Person

Hubbard Pryor

Before and after photo of man as a slave and as a soldier
Hubbard Pryor at the time of enlistment (left) and after joining the 44th USCT (right).

National Archives

Quick Facts
Significance:
Photographed to recruit black soldiers during the Civil War
Place of Birth:
Rome, Georgia (probable)
Date of Birth:
Around 1842
Date of Death:
1890

Hubbard Pryor was enslaved from birth near Rome, Georgia. At some point after the Union Army captured Chattanooga in November 1863, Pryor escaped and made his way to Chattanooga. On April 7, he enlisted in the 44th United States Colored Troops, one of several regiments of USCTs being organized in the city. In October 1864, Pryor was taken prisoner near Dalton, but the Confederates refused to consider black soldiers as prisoners of war. The captured men of the 44th USCT were rounded up into a pen where local farmers could claim them as lost property. Those who went unclaimed were forced into labor by the Confederate Army. Pryor spent the rest of the Civil War back in slavery. But he survived. He lived in Georgia, and reportedly moved to Texas, where he died in 1890. 

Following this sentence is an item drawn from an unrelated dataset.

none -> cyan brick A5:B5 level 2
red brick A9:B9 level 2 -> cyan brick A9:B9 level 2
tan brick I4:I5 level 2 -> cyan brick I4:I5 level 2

However, Pryor is most known for his photograph. Around the time he arrived in Chattanooga, a photographer captured an image of Hubbard Pryor in the tattered clothes of an enslaved man. Some time later, the photographer took Pryor's photo in the uniform of a United States soldier. The images were widely reprinted to not only recruit black men into the ranks, but also to show the northern public the transformative power of the war.

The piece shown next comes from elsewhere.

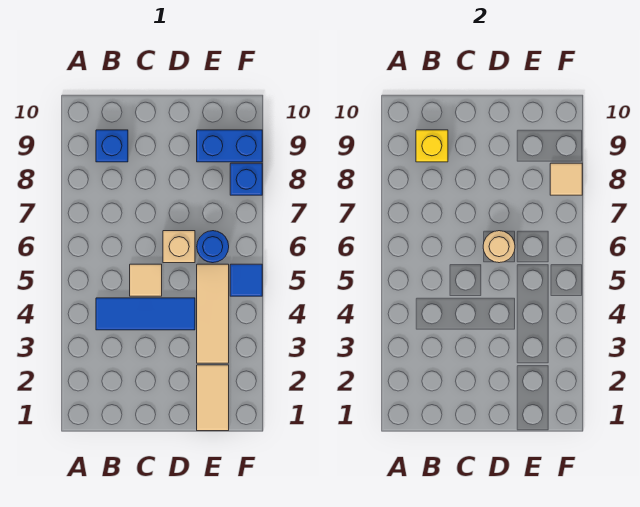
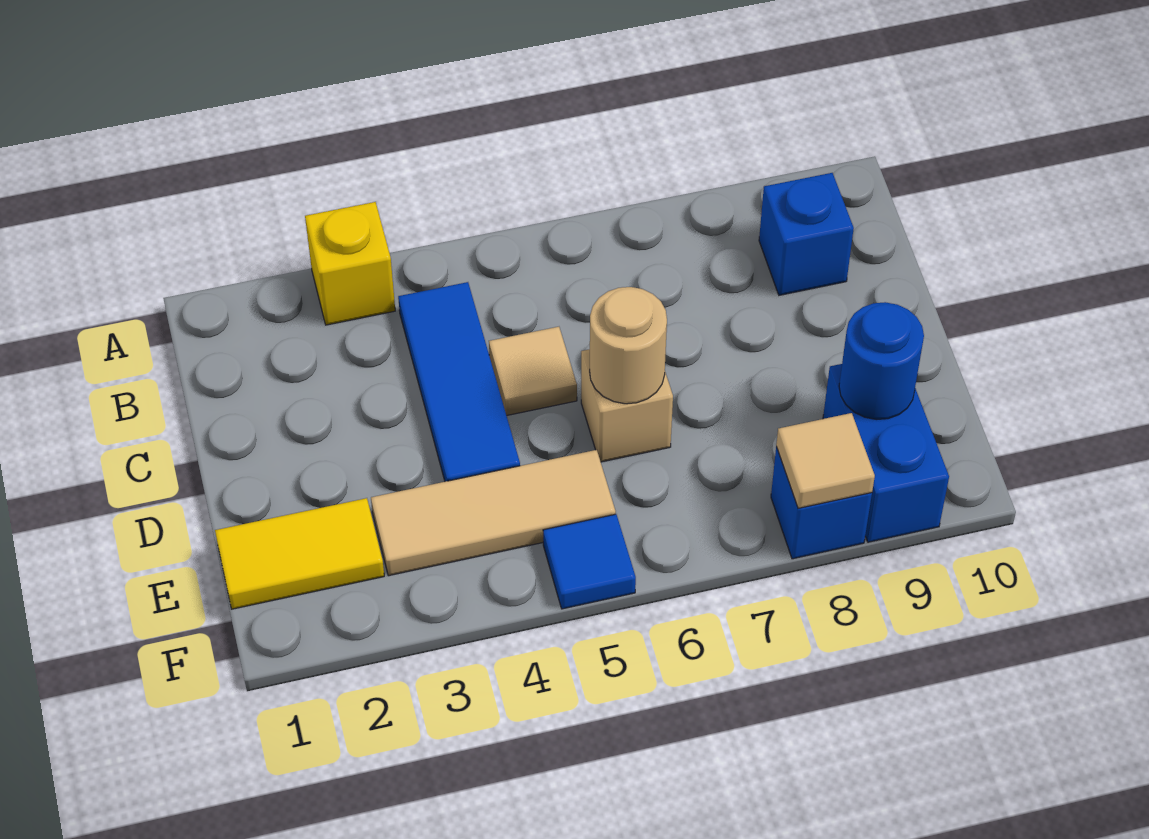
yellow brick B9 level 2 -> yellow brick A3 level 1
tan tile E1:E2 level 1 -> yellow tile E1:E2 level 1
blue round brick E6 level 1 -> blue round brick E9 level 2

The abolitionist Fredick Douglass had said "Once let the black man get upon his person the brass letter, U.S., let him get an eagle on his button, and a musket on his shoulder and bullets in his pocket, there is no power on earth that can deny that he has earned the right to citizenship." Hubbard Pryor and his famous photograph illustrate the power and truth of Douglass' words, and the struggle for emancipation and citizenship.